Veel Nederlanders bewegen minder dan gezond voor ze is. Zo'n 47 procent krijgt genoeg lichaamsbeweging, en dan vooral kinderen van 4 tot en met 11 jaar. Dat constateert het Rijksinstituut voor Volksgezondheid en Milieu (RIVM) na een onderzoek in 2021 onder 8442 mensen.
Vooral jongeren in de leeftijdsgroep van 12 tot en met 17 bewegen te weinig. Dat geldt ook voor bijvoorbeeld mensen met een laag opleidingsniveau en een laag inkomen, voor mensen met een niet-westerse migratieachtergrond en voor mensen uit de grote steden.
De populairste activiteiten zijn fitnessen, hardlopen, voetballen, wandelen, tennissen en fietsen. Vrouwen doen ook relatief veel aan yoga. Jonge kinderen spelen gemiddeld ongeveer 14,5 uur in de week buiten, waarvan bijna acht uur in hun vrije tijd en ruim zes uur op school. Dat is al jaren stabiel.
De overheid wil dat in 2040 driekwart van de bevolking genoeg beweegt, maar dat doel is nog ver weg. Sinds 2001 schommelt het tussen de 40 en 50 procent. In 2020 kreeg 53 procent genoeg lichaamsbeweging, een jaar eerder 49 procent.

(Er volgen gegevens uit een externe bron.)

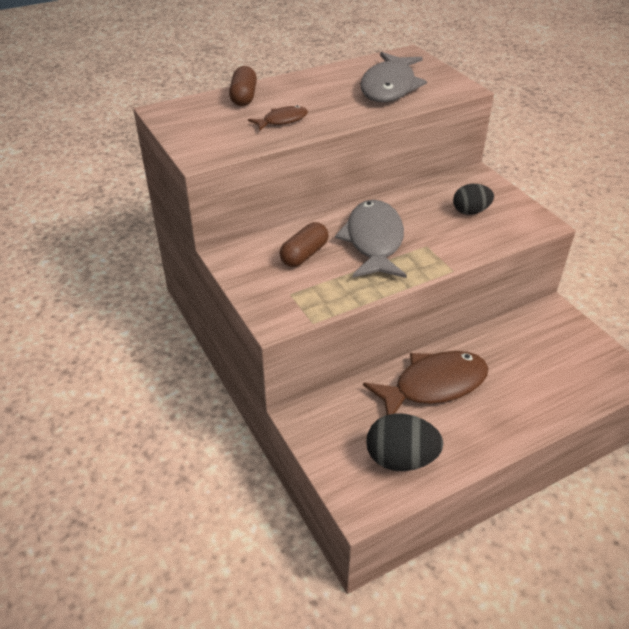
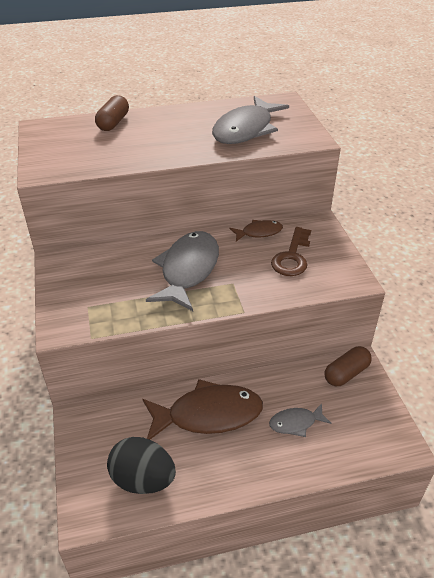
camera: 15 degrees right, 0 degrees up
(282, 120) = (131, 149): brown fish -> brown fish (259, 232)
(304, 254) = (120, 272): brown capsule -> brown capsule (346, 373)
(470, 211) = (292, 257): black egg -> brown key
(522, 375) = (296, 423): none -> grey fish

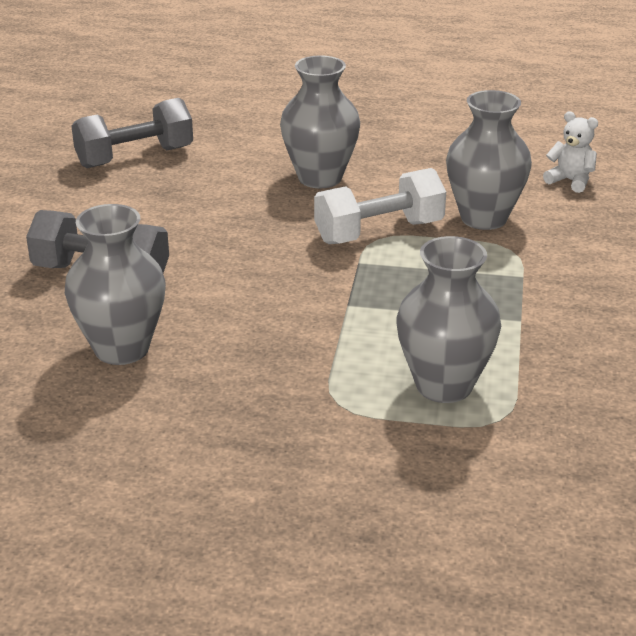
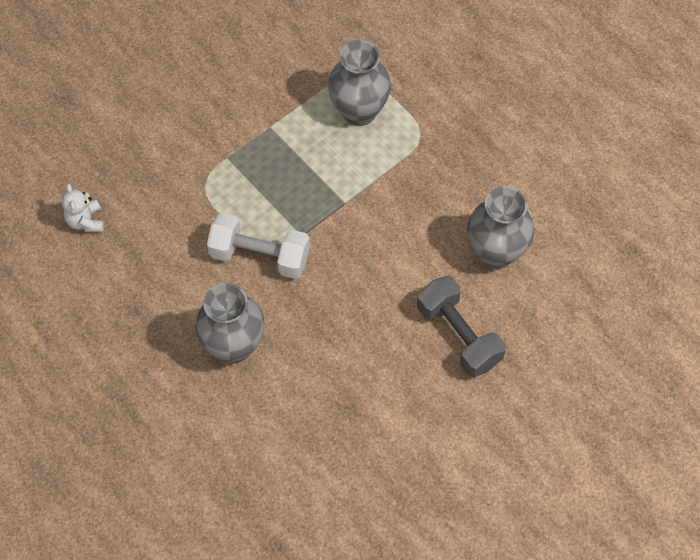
camera: 140 degrees left, 30 degrees up
(135, 157) = (333, 475): grey dumbbell -> none
(483, 218) = (184, 224): grey vase -> none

De overheid adviseert volwassenen om elke week minstens 2,5 uur "matig intensief" te bewegen, bijvoorbeeld door te wandelen of te fietsen. Kinderen zouden dat elke dag minstens een uur moeten doen. Verder krijgen mensen het advies om twee of drie keer in de week dingen te doen waar hun spieren en botten sterker van worden, zoals gewichtheffen, traplopen of dansen. Ook moeten mensen voorkomen dat ze veel stilzitten. Dat moet de druk op de gezondheidszorg helpen verminderen.